Anonymous 0 Comments

This is what i remember from high school. An LED is made up of semi conductors (p-type and n-type). P type semi conductors are electron donors. While N type semi conductors are electron acceptors.

When current is passed through an LED, atoms in the p-type semiconductor get excited and release high energy electrons, which are then accepted by the n-type. The n-type semiconductor half can’t directly accept these excited electrons. They have to drop some of the energy before joining and usually, that energy is emitted as light.

P.S. I don’t know if electron excitation is ELI5 acceptable.

Anonymous 0 Comments

A wafer of silicon.
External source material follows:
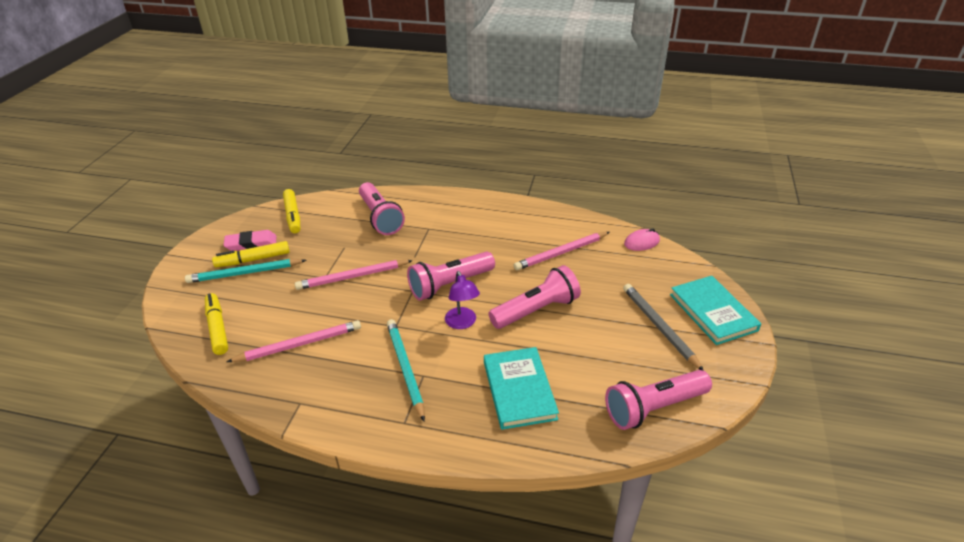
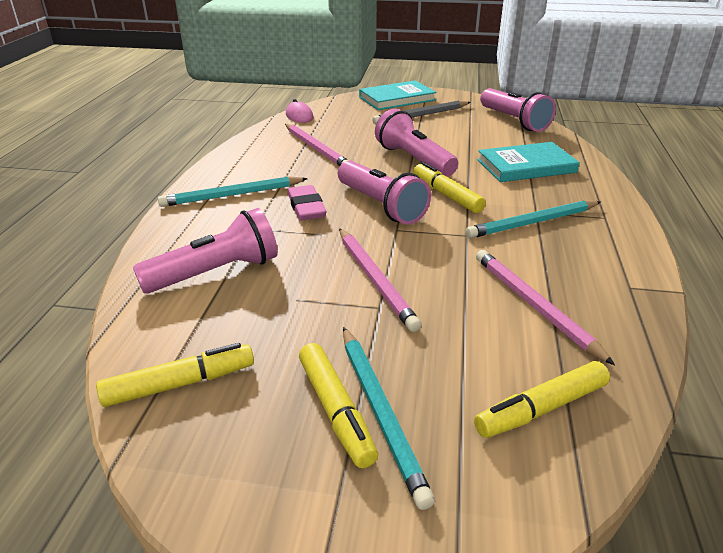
camera: 95 degrees left, 5 degrees down
(251, 244) = (278, 429): pink eraser -> pink eraser (306, 207)
(462, 323) = (446, 195): purple lamp -> yellow marker
(477, 216) = (232, 195): none -> turquoise pencil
This is the yellow rectangle you will see when the light is off.

This wafer is a diode, the D in LED. A diode is a thing in which energy may only travel one direction.

Anonymous 0 Comments

Its kind of a different mechanism: in an old light bulb, the wire heats up, and the heat causes it to create light through what we call “black body radiation”. It basically means the atoms of the wire jiggle very fast, and this motion creates the light we see.

For LEDs, light is created using a different mechanism: we use electricity to move electrons across a barrier, and once they are over, they return to their normal state, releasing light. Kind of like pushing a rock over a hill.

This is why it’s almost impossible to make wire bulbs with light that isn’t orange/yellow, since it requires insane temperatures that are unsafe for the materials or people around them. With LEDs, since you don’t need to heat up anything, you just need to find the right kind of material with the right “height” of the mountain such that the light is in the color you want.